One would think that a teacher does nothing but teaches her students in a classroom, checks her students' assignments and sets test papers. Only a teacher knows that there are countless of other things to take care of—countless because the tasks are really endless.
|Borrowed from Fb|
During my time as a teacher, every teacher in my school took turns to be ‘duty teacher’ for one week. Each teacher could be duty teacher several times during the school year. A duty teacher had a list of extra responsibilities piled up on top of her normal duties: she acted as jaga at the canteen during break; supervised a class to clean the school compound after recess; arranged for classes to have relief teachers if the normal teachers were absent; wrote daily reports in the school diary; checked/graded cleanliness of each classroom and gave detailed comments; took care of sick or unwell students; the list went on and on.
|One of my favourite groups of students|
When I was duty teacher what I dreaded most was driving sick students home or to the hospital. What if an accident occurred? That question had always accompanied me every time I had to drive students somewhere. (There was no way to avoid acting as a students' driver if you had a car.)
Apart from driving ‘at your own risk’ we, ordinary teachers, also had to pay for the extra expenditure incurred. Besides that, we were forced to miss our classes and had to play catch-up when we returned to the classroom. Needless to say, I found being the 'duty teacher' extremely stressful.

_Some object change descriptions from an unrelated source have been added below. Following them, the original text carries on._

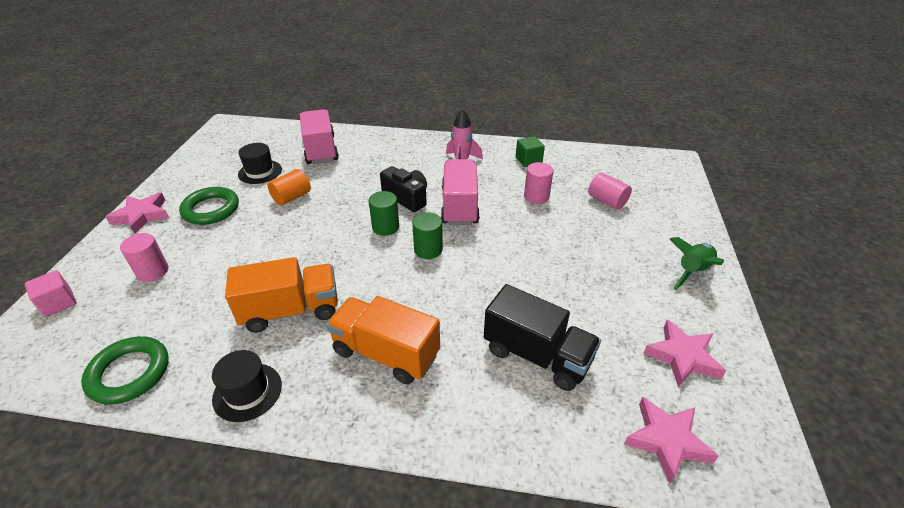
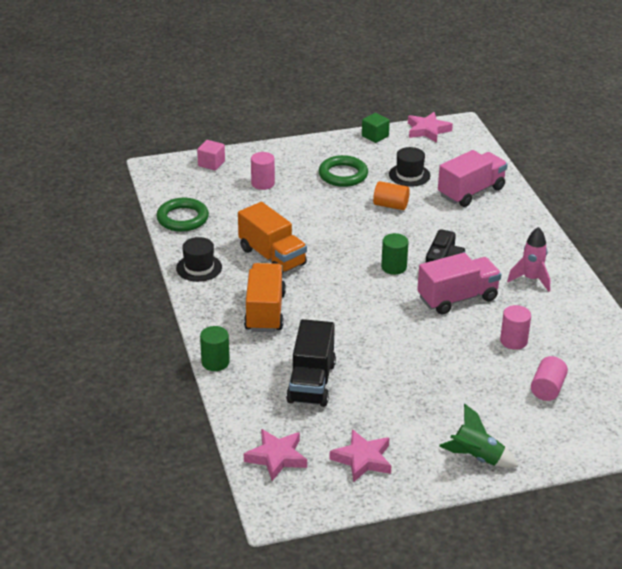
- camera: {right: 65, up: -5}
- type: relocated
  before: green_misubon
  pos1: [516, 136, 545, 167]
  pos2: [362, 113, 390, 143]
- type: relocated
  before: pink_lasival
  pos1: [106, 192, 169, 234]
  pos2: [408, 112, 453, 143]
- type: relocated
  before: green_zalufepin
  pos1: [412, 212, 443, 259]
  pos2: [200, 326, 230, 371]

I'll never forget the first time I had to drive an ill student home. I was a novice driver then, having just passed my driving test and obtained my driver's license. This student lived at the end of a narrow kampung road. The side road leading to her house was perpendicular to the main road which ran along the river bank. There was a steep slope where the side road met the main road. You had to accelerate to climb the slope and turn sharply right or left to avoid landing into the river. A slight mistake and I could have become food for fish or the resident crocodiles.
Fortunately, that was the only time I had to drive to that kampung. After that incident, however, I always asked what the road condition was like whenever I was told to drive a student home... Not that it made any difference.

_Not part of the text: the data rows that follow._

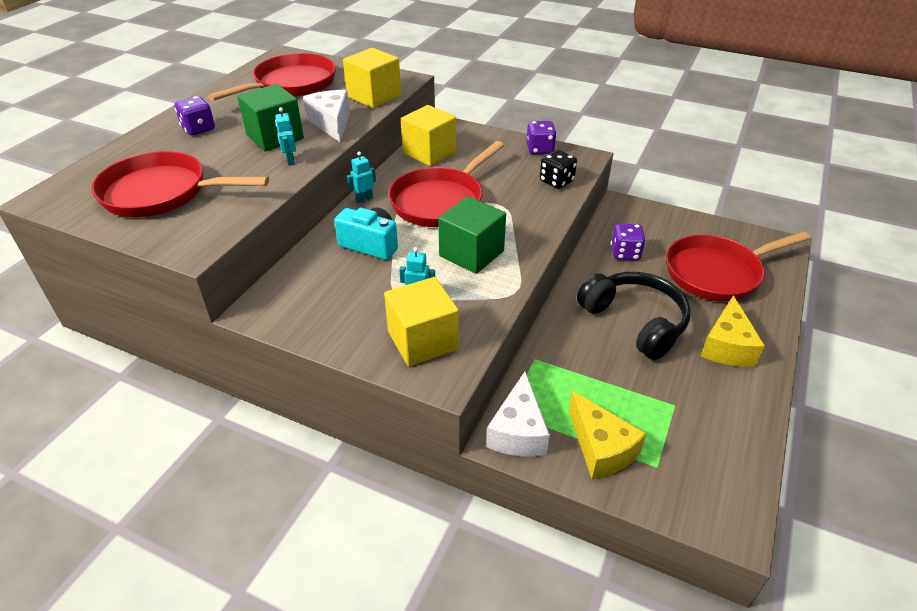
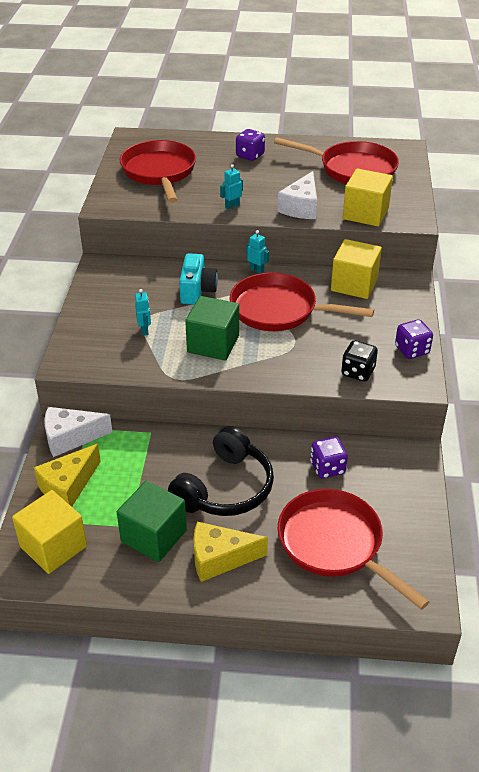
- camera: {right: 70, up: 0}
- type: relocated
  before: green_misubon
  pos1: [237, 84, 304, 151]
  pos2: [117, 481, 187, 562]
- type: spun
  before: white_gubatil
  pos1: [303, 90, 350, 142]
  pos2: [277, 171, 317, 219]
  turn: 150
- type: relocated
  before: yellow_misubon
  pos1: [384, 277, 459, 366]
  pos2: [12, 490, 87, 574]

There is another unforgettable occasion. I happened to be the first teacher to arrive at school on that Friday afternoon. A group of girls rushed to my car as I was getting out.
"Teacher! Teacher! I cannot see," said Siti (not her real name). She was also having stomachache and diarrhea. I immediately suspected food poisoning but couldn't be sure because she had trouble with her eyes too.
"Did you eat anything?" I asked the almost hysterical girl.
"Ya, cucur udang di kantin," she replied. She was scared she'd turn blind and insisted she wanted to go to the hospital. I let three girls—Siti and two friends, pile into the car. Siti would need help if she really 'couldn't see'.
I remember the drive all the way from Putatan to the
When we reached the hospital I told the two girls to accompany Siti to the toilet while I parked the car. She seemed better after the visit to the toilet. We spent a long time at the hospital. First, we went to the eye clinic where the doctor didn't find anything wrong with her eyes. Then we had to wait to see another doctor at the Out-patient Department. Luckily, Siti was much better on the drive back to school but we had missed half the day. (Siti’s was probably allergic to the cucur udang she had eaten.)
There had been other trips: visits to resource centres, attending student activities or inter-school competitions hosted by other schools etc. It was unfortunate and unfair that school teachers were expected to act as drivers during those days. Some years before my retirement, my school bought a van and used to ferry students (instead of depending entirely on the teachers.)